Choosing a Target for Face Exercises: Turkey Neck

The turkey neck is a strange problem. It can happen because of age or because of excess weight. As people get older, their platysma muscle tends to separate into two bands, and the skin loses elasticity. The skin hangs outwards and the bands are visible, making them look like they have a neck similar to a turkey. This usually begins to happen around the age of sixty, or sometimes later. If you have a turkey neck due to old age, you can try doing neck exercises to rebuild your platysma muscle. There is a good chance that you can rebuild some strength, but completely reverting back will take a lot of time and effort, if possible.

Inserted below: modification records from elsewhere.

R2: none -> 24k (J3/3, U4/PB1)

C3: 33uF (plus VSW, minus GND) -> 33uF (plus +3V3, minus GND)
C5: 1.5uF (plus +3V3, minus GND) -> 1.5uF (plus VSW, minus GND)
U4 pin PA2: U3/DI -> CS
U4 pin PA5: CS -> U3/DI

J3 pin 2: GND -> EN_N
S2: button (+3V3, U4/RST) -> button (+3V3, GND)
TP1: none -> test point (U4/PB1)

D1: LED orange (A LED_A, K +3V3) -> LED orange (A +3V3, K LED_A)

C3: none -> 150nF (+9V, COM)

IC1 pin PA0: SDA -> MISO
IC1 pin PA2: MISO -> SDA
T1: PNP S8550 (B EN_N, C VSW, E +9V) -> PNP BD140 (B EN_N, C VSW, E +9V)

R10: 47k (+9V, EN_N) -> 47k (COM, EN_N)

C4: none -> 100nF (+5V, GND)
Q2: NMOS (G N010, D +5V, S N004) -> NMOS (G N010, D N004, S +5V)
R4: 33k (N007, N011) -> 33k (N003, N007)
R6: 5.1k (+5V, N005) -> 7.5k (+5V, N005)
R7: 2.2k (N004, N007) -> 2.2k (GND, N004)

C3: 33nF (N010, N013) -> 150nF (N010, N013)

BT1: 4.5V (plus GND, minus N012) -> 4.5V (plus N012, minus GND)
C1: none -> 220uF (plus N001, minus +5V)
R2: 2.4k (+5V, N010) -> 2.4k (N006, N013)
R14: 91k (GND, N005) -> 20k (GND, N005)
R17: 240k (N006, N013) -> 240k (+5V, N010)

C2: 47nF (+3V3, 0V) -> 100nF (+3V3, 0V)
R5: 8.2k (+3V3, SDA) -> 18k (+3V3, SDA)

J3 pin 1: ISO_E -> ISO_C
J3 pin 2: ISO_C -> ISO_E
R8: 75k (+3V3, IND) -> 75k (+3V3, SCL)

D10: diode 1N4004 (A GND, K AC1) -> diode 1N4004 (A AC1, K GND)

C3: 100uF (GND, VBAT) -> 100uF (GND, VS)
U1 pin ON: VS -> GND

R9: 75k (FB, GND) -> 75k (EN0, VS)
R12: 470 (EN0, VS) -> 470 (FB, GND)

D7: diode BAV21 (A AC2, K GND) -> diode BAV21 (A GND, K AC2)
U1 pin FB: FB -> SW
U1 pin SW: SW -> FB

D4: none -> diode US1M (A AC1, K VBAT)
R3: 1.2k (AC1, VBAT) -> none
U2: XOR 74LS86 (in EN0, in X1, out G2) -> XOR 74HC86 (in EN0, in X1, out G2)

Turkey necks that come as a result of fat, however, are a completely different matter. When there is excess weight in the neck, the skin around it appears to droop and signs of wrinkling appear. Either that or the platysma muscle seemingly separates because of the extra fat around it. Usually, an excess of weight also means that the muscle is not exercised often enough, and so the muscle weakens and slowly loses elasticity. This kind of turkey neck is completely revertible through a good diet, regular body exercises to lose excess body fat, and neck exercises which will contour the neck, strengthen the muscle and preserve it from further aging or separating.

Either kind of turkey neck benefits from neck exercises. The best time to start your neck exercises, however, is when you're young and your platysma muscle can be toned and strengthened to its peak. Like cheek, chin, and jowl exercises, two neck exercises which target the turkey neck area or lower platysma muscle should be chosen and done consistently everyday for two weeks. Afterwards, one exercise can be added for another two weeks, and a fourth for the succeeding two.

It is very important to remind you that the neck is a delicate part of our bodies. Our neck muscles hold up our head, and it is in our neck that the spinal cord or column connects to our cranium and supports our brain. Neck injuries are very serious injuries because any major damage to the neck can sever connection to the brain and motor movement can be lost. This is why you must take extra care when doing neck exercises.  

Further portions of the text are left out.